Alasan paling umum dan mendasar masalah kecepatan loading blog WordPress menjadi lambat adalah karena besar ukuran data. Data berkaitan dengan semua elemen yang membentuk website seperti kita lihat wujudnya, antara lain data gambar, skrip dan jenis file lainnya. Agar performa serta kecepatan muat halaman memiliki skor bagus di google, pastikan memperkecil dan meminimalisir semua ukuran file pada website kita. Tidak terkecuali melakukan compress gambar sebelum kita upload ke wordpress self hosting.
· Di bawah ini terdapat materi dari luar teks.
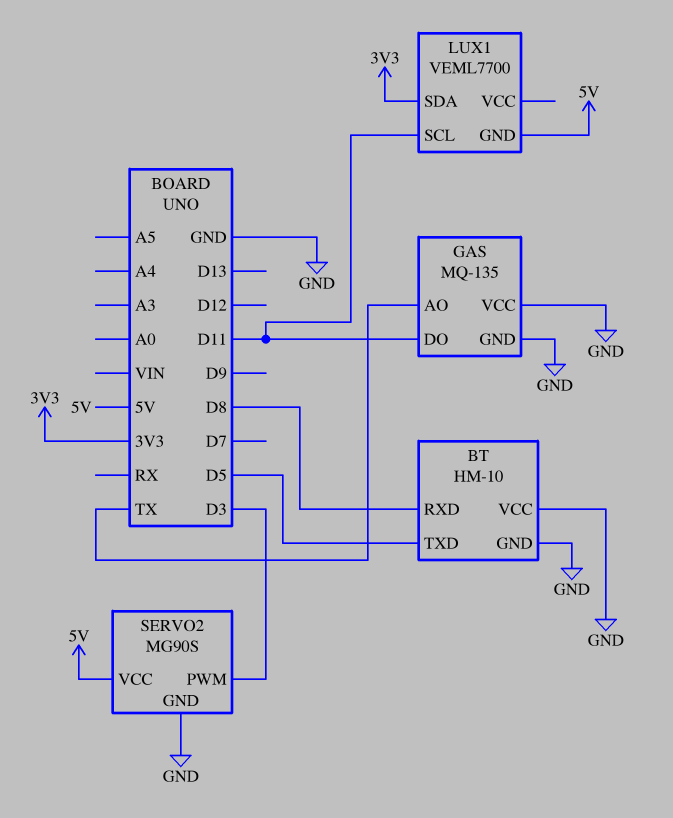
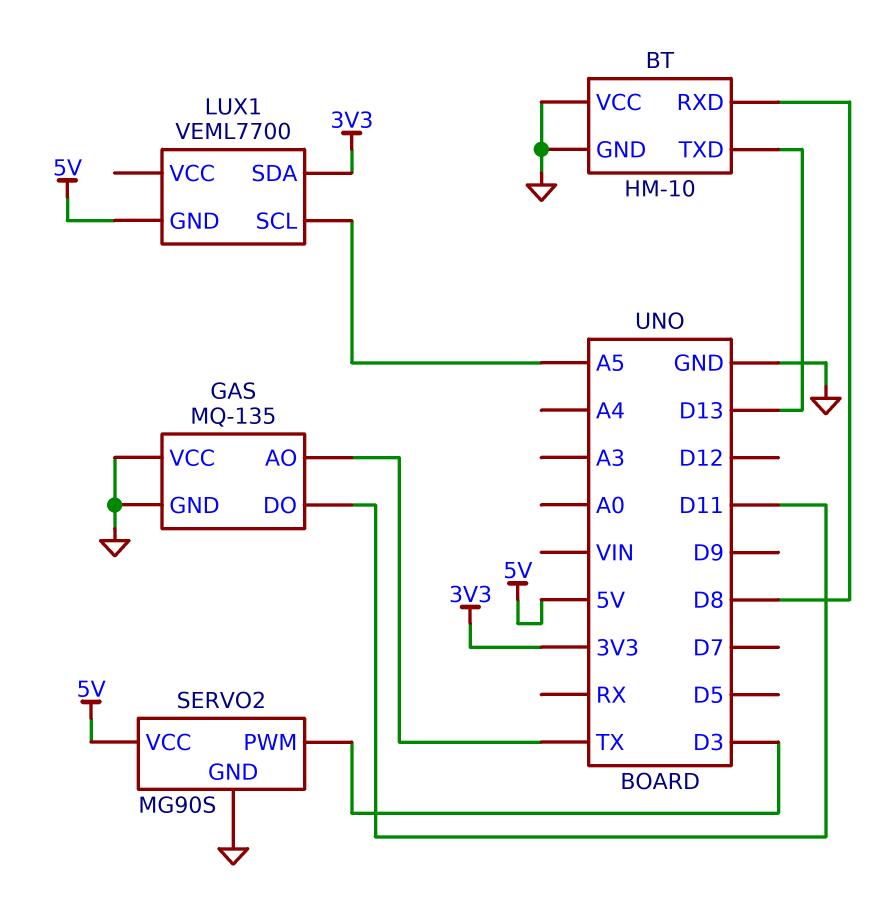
BT pin TXD: D5 -> D13
LUX1 pin SCL: D11 -> A5

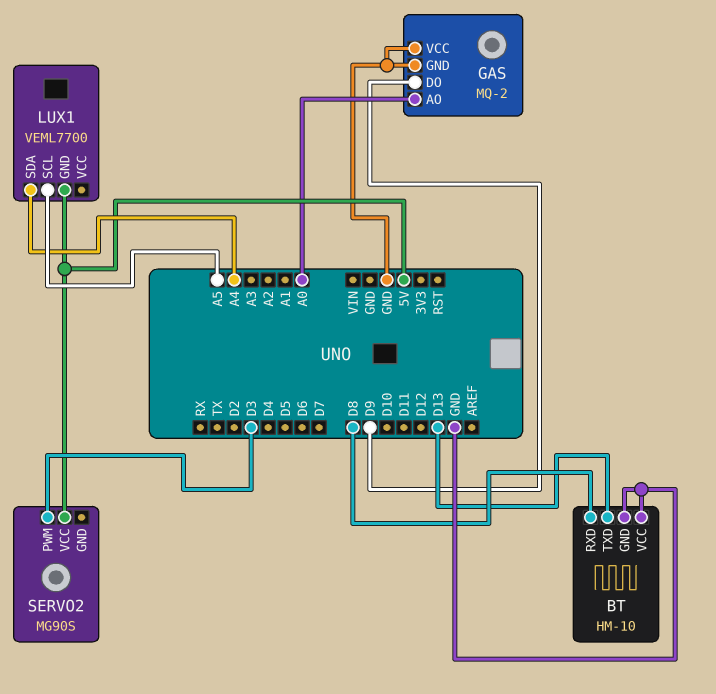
GAS: MQ-135 -> MQ-2
GAS pin AO: TX -> A0
GAS pin DO: D11 -> D9
LUX1 pin SDA: 3V3 -> A4
SERVO2 pin GND: GND -> none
Baca juga: Kompress gambar sebelum upload ke WordPress self hosting

Sebaiknya ukuran data website kita dalam satu halaman usahakan dibawah 500 KB atau setara dengan 0,5 MB agar respon server semakin membaik. Untuk mengetahui besaran data per halaman website atau blog wordpress bisa memanfaatkan tools.pingdom.com. Lakukan pengujian home page dan setiap inner page untuk membedakan jumlah besaran datanya. Semakin besar data tiap halaman berarti semakin banyak membutuhkan waktu respon server saat perenderan halaman tersebut.

 

Jumlah Skrip eksternal

Penyebab umum berikutnya yang membuat blog WordPress lambat loading, adalah terdapatnya jumlah script atu javascript eksternal yang cukup banyak. Biasanya ini berhubungan dengan tombol berbagi media sosial facebook, twitter, google+ dari pihak ketiga seperti Sharethis, Addthis dan teombol berbagi sejenisnya. Sebaiknya hindari penggunaan tombol berbagi dari pihak ketiga untuk tidak dipasang pada blog atau website kita. Buatlah sendiri tombol berbagi ke media sosial untuk mempercepat waktu respon server website kita.
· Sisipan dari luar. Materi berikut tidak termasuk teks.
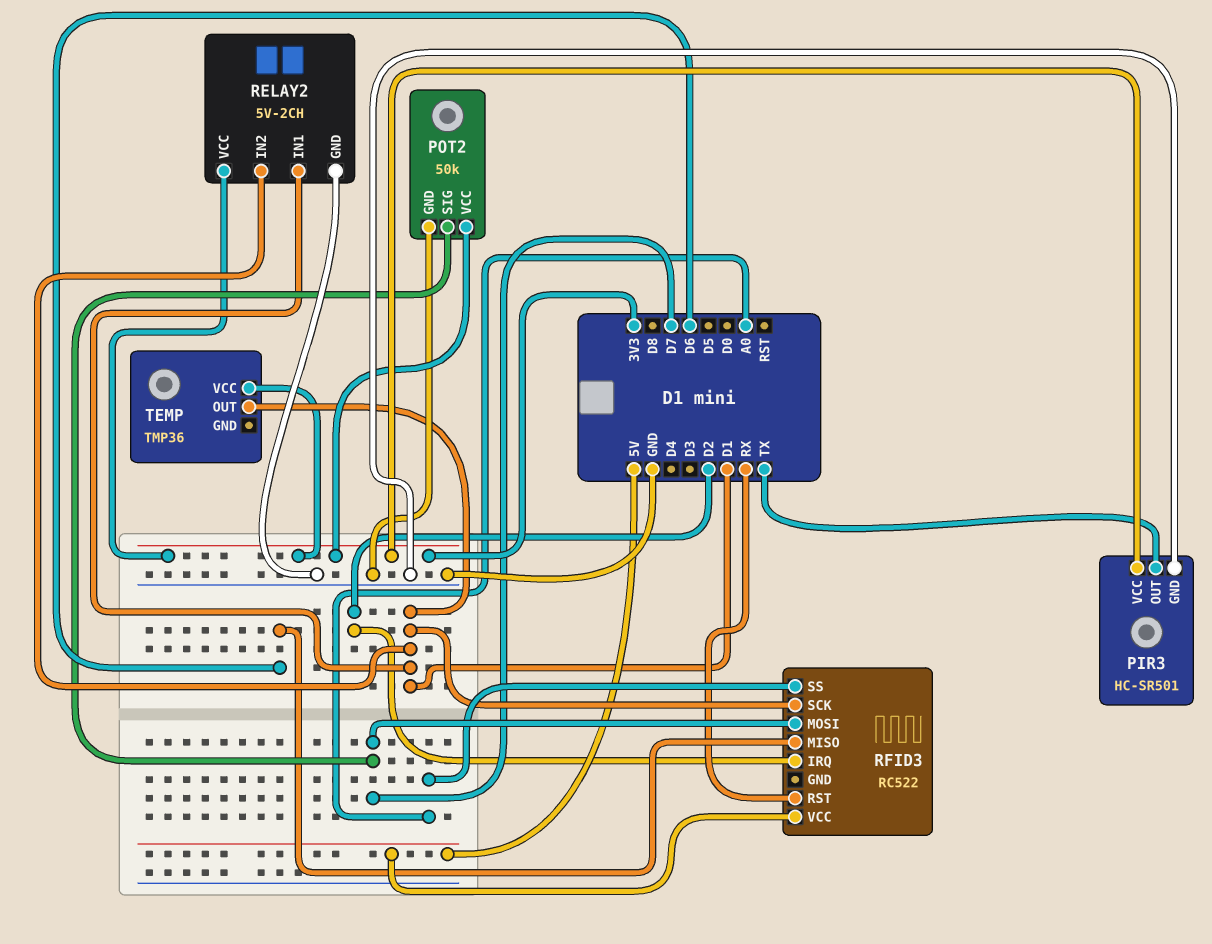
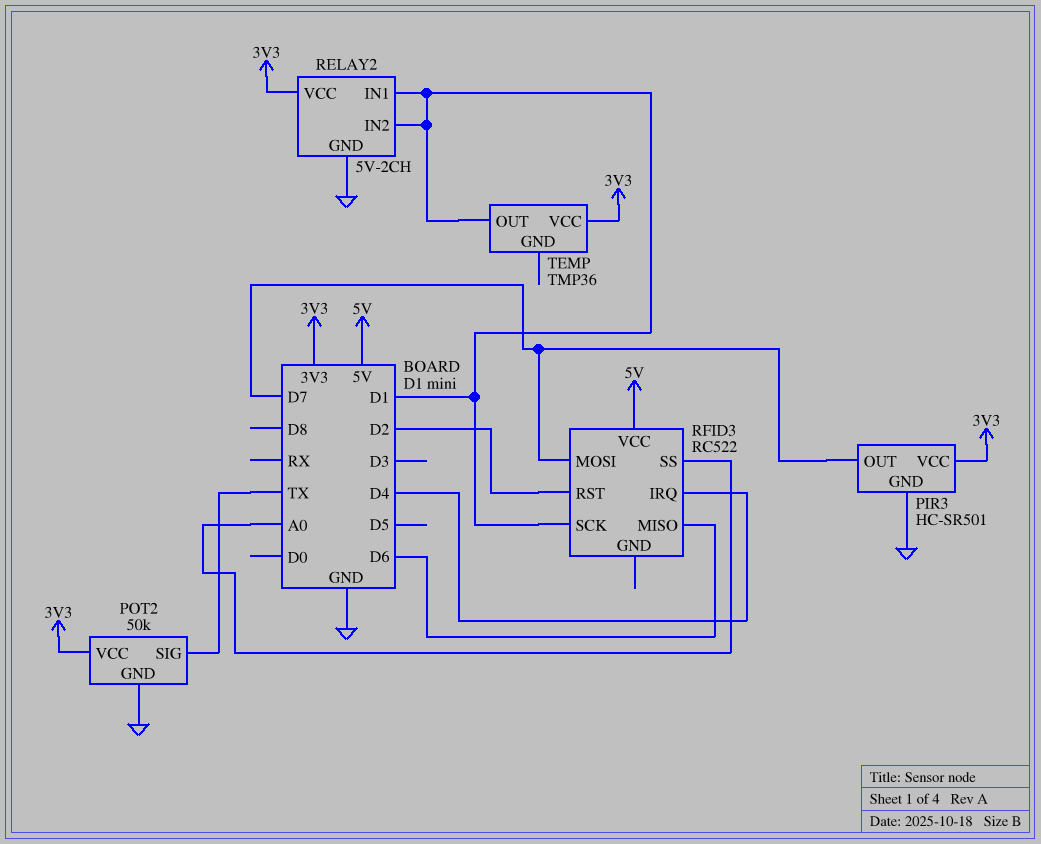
PIR3 pin OUT: TX -> D7
POT2 pin SIG: D7 -> TX
RFID3 pin IRQ: D2 -> D4
RFID3 pin RST: RX -> D2

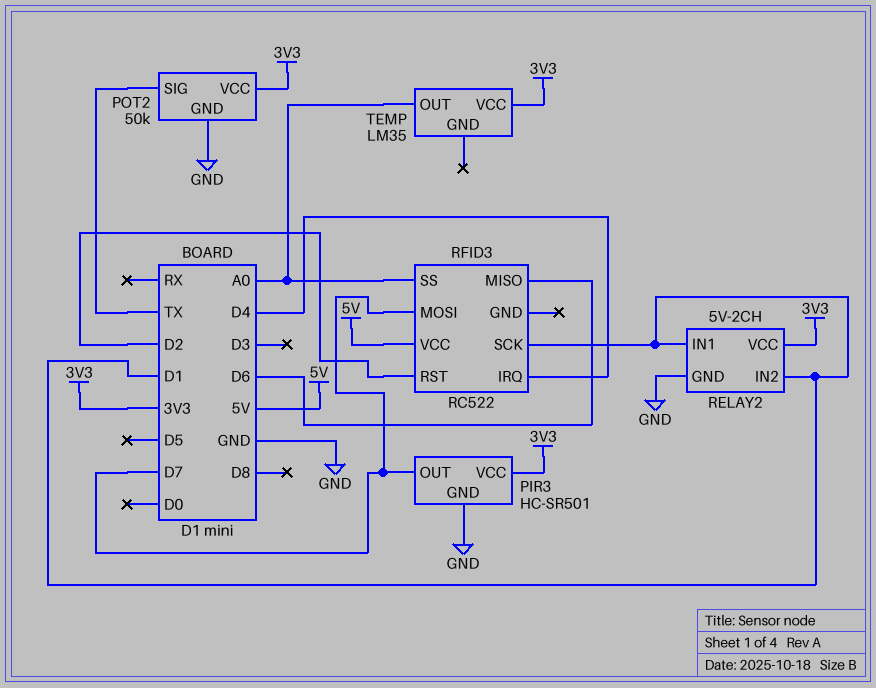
TEMP: TMP36 -> LM35
TEMP pin OUT: D1 -> A0

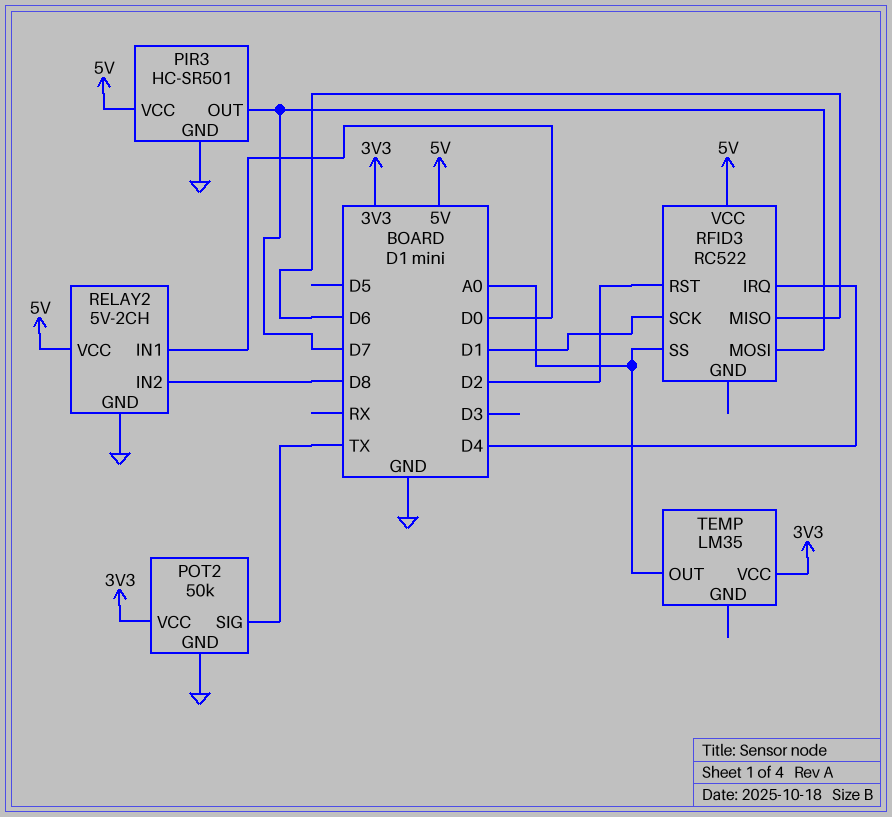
PIR3 pin VCC: 3V3 -> 5V
RELAY2 pin IN1: D1 -> D0
RELAY2 pin IN2: D1 -> D8
RELAY2 pin VCC: 3V3 -> 5V

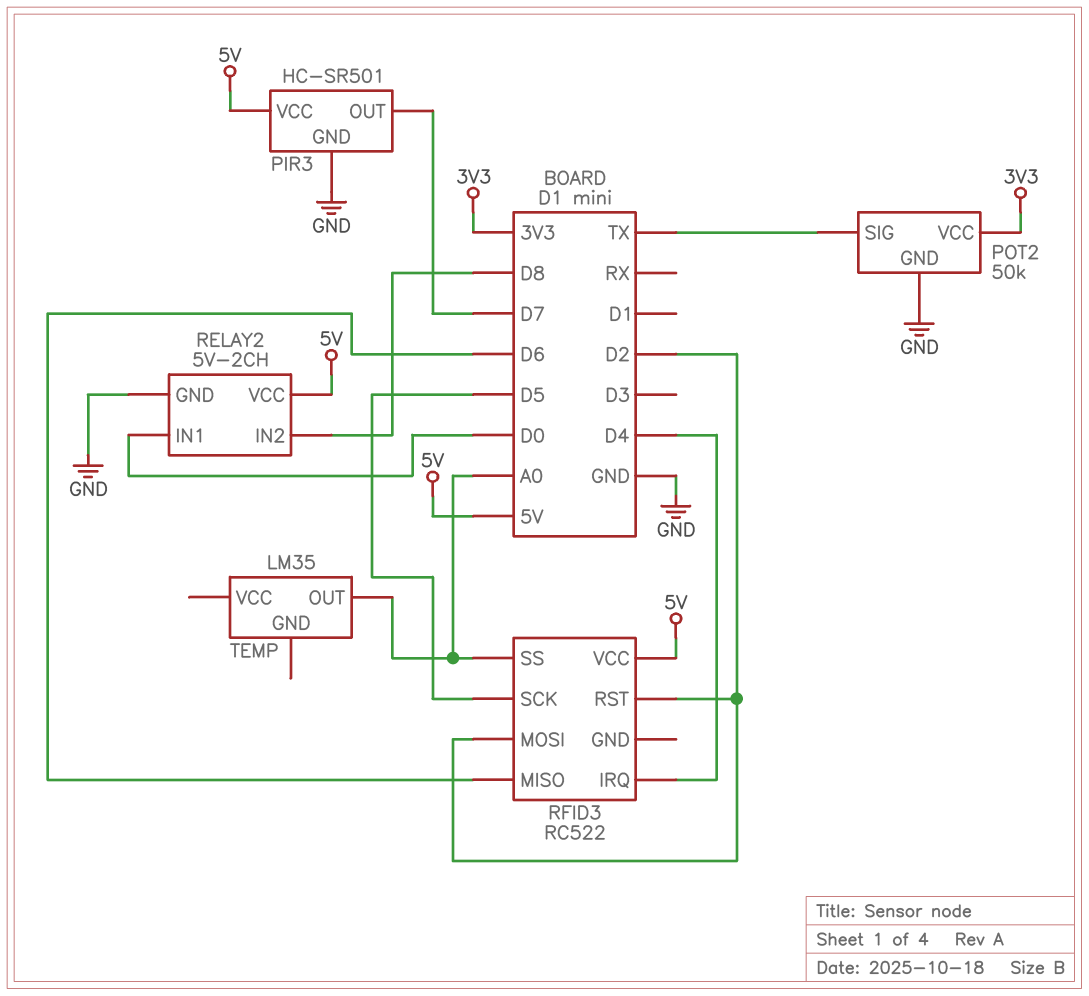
RFID3 pin MOSI: D7 -> D2
RFID3 pin SCK: D1 -> D5
TEMP pin VCC: 3V3 -> none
Skrip eksternal lainnya yang menyebabkan loading blog wordpress lambat bisa juga dari embed video, seperti youtube, vimeo, dailymotion dll. Untuk mengatasi hal tersebut lakukan defer atau penundaan muat skrip video-video yang kita embed.

Baca juga: Cara defer video youtube agar loading blog cepat

Plugin

Install plugin pada blog wordpress akan mempermudah urusan kita mengoptimalkan kinerja web CMS wordpress, bagi yang kurang paham dalam hal Coding. Ada banyak jenis plugin bermanfaat pada direktori wordpress untuk meningkatkan performa website kita, namun penggunaan atau memasang banyak plugin akan mempengaruhi kecepatan muat halaman.

Gunakan plugin hanya seperlunya untuk meningkatkan kecepatan loading dan menghindari plugin yang tidak kompatible dengan plugin lainnya. Ini karena tiap plugin beda developer dan cara kerjanya, bahkan plugin yang tidak kompatible bisa terjadi crash antar plugin, yang mana akan mengganggu beberapa fungsi dari mesin wordpress itu sendiri.

Jadi, pertimbangkan untuk menghapus plugin yang tidak terlalu penting fungsinya pada blog wordpress Anda, agar meningkatkan performa serta waktu respon server website kita semakin baik.

 

Nah, itulah beberapa hal yang dapat mengurangi kecepatan loading blog wordpress, semoga dengan memperbaiki beberapa hal tersebut, kita bisa memenuhi anjuran google ingin 200ms respon server website kita. Semoga bermanfaat untuk kita semua, Salam.